Show Your ID Or No Deal

Americans lost $333 million to crypto ATM fraud last year alone. That staggering number sits at the heart of why Bitcoin Depot, the country’s largest Bitcoin ATM operator, recently made a major change in the way it does business — one that affects every single person who comes to one of its machines.
Starting this February, the company began rolling out a requirement for customers to show identification before completing any transaction, not just when signing up for the first time. No ID, no Bitcoin. It’s that simple.
A History of Partial Steps
It’s not like Bitcoin Depot hadn’t tried to deal with fraud before. Back in October 2025, the company introduced identity checks for new users joining the platform. But returning customers? They can continue to act without further processing. Critics say the loophole was wide enough for bad actors to step in — and the numbers suggest they did just that.
FBI data on crypto ATM-related fraud losses last year made it hard to ignore the magnitude of the problem. Fraudsters, many of whom target American adults, have carried out a disturbing process: they teach victims to deposit money in Bitcoin ATMs under false pretenses – fake government notifications, phone calls supporting fraudulent technology – and then disappear when the money runs out. Because Bitcoin transactions cannot be reversed, victims are almost always left with nothing.
Legal Heat In all directions
Bitcoin Depot has not only faced negative headlines. It has been dealing with lawyers. Massachusetts Attorney General Andrea Campbell filed a lawsuit against the company this month, saying it knowingly allows crypto scams to occur while stripping fraud protections.
Campbell’s office asked the court to stop Bitcoin Depot from accepting any transactions over $10,000 unless additional fraud prevention measures are taken.

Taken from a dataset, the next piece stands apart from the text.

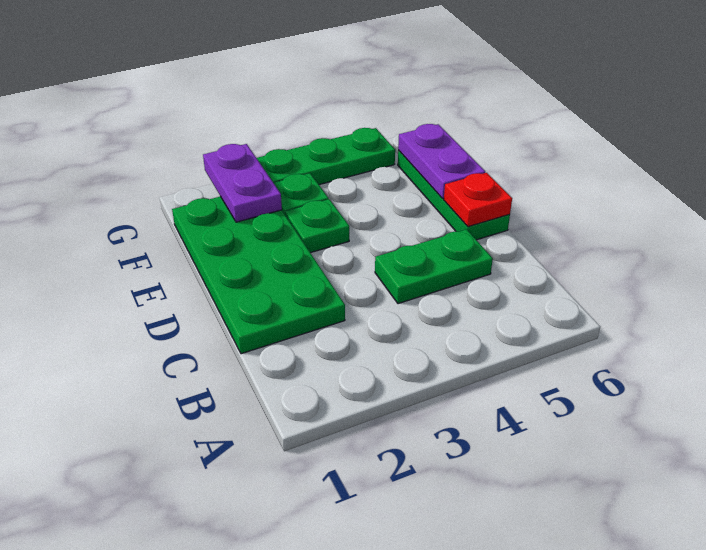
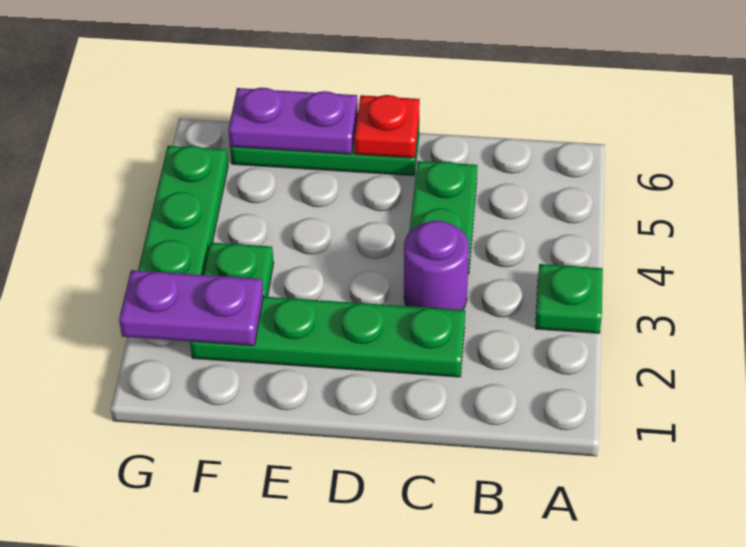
green plate C1:F2 level 1 -> green plate C2:F2 level 1
none -> purple round brick C3 level 1
green plate E3 level 1 -> green plate A3 level 1

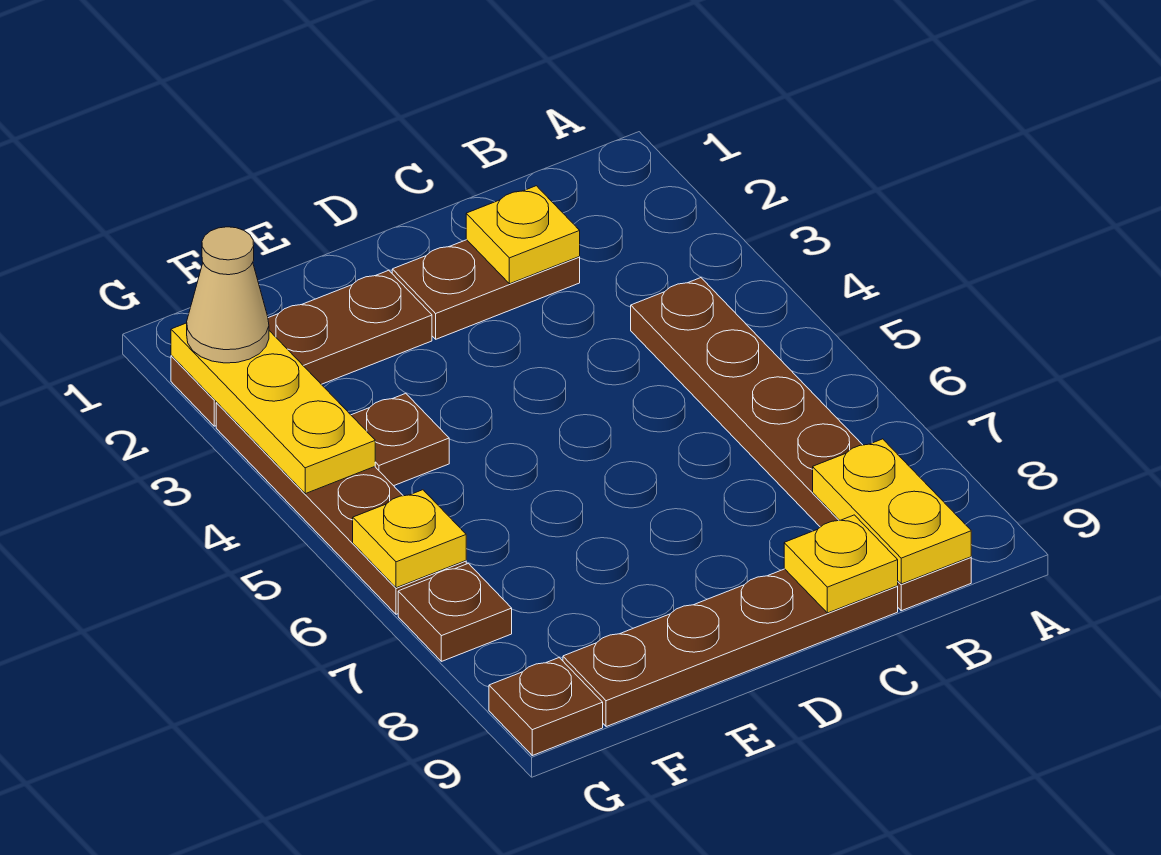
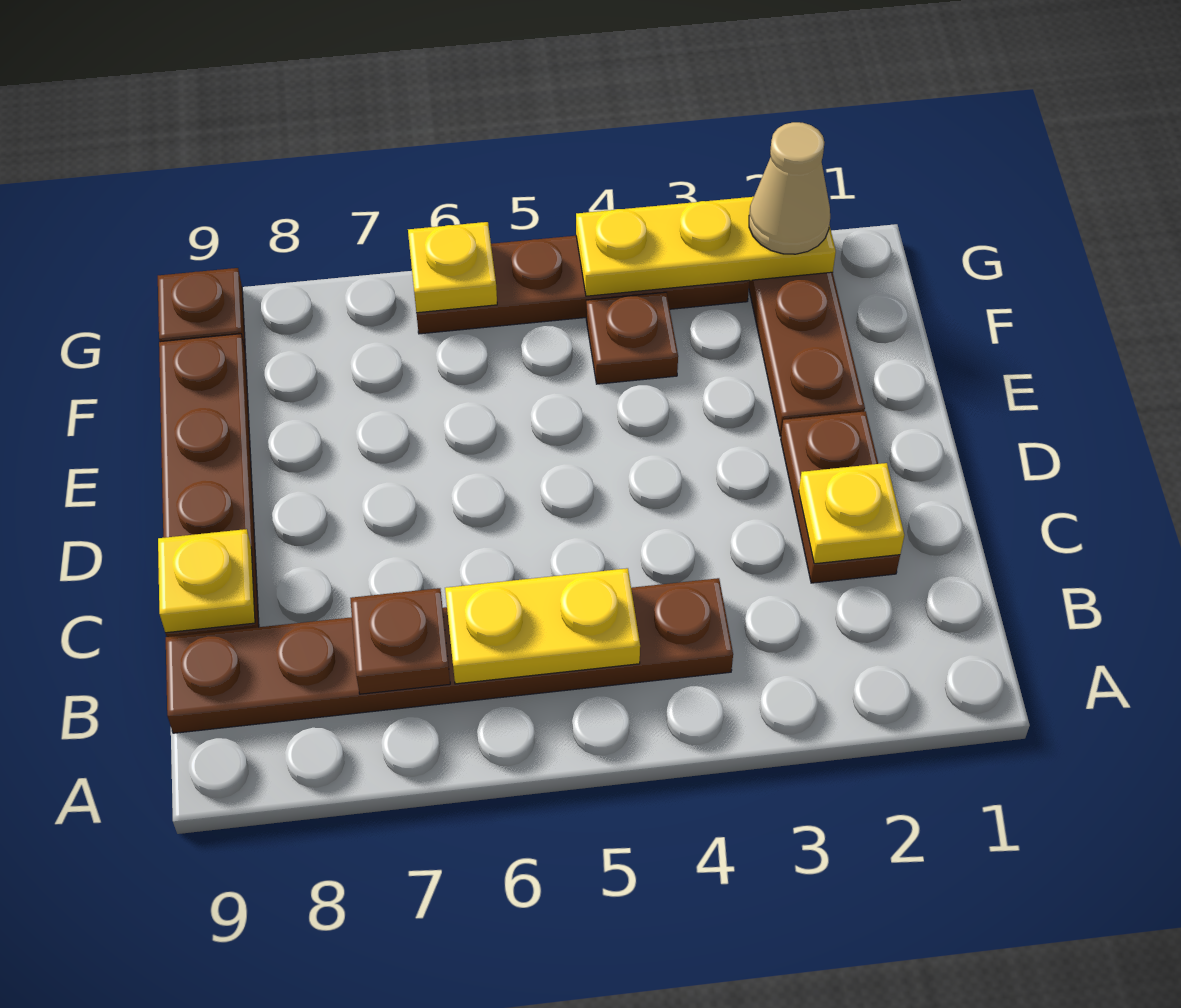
yellow plate B8:B9 level 2 -> yellow plate B5:B6 level 2
brown plate G7 level 1 -> brown plate B7 level 2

Maine told a different story – with a price tag. The company reached a $1.9 million settlement with the country’s consumer credit bureau after agreeing to repay the money to the fraudsters. And the Iowa Supreme Court ruled, somewhat controversially, that Bitcoin Depot was legally allowed to store fraudulent deposits, as customers must verify that they own the receiving wallet.
According to reports, at least 17 US states have now passed laws calling for better protections for crypto ATMs, including daily spending limits and clear fraud warnings posted on the machines.
9,000 Machines, One New Rule
The reach of Bitcoin Depot is huge. Reports say that the company operates more than 9,000 kiosks across North America, making it the dominant player in the US market which accounts for 78% of all Bitcoin ATMs worldwide – more than 31,000 machines in total, based on data from Coin ATM Radar.
CEO Scott Buchanan touted the new ID policy as a security upgrade, not just a legal shield. “By requiring identity verification for all transactions, we are taking an extra step to strengthen security, protect customers, and maintain the integrity of our services,” he said.
The company says continuous verification will allow it to flag suspicious behavior tied to specific customers, locations, or amounts before a job is approved.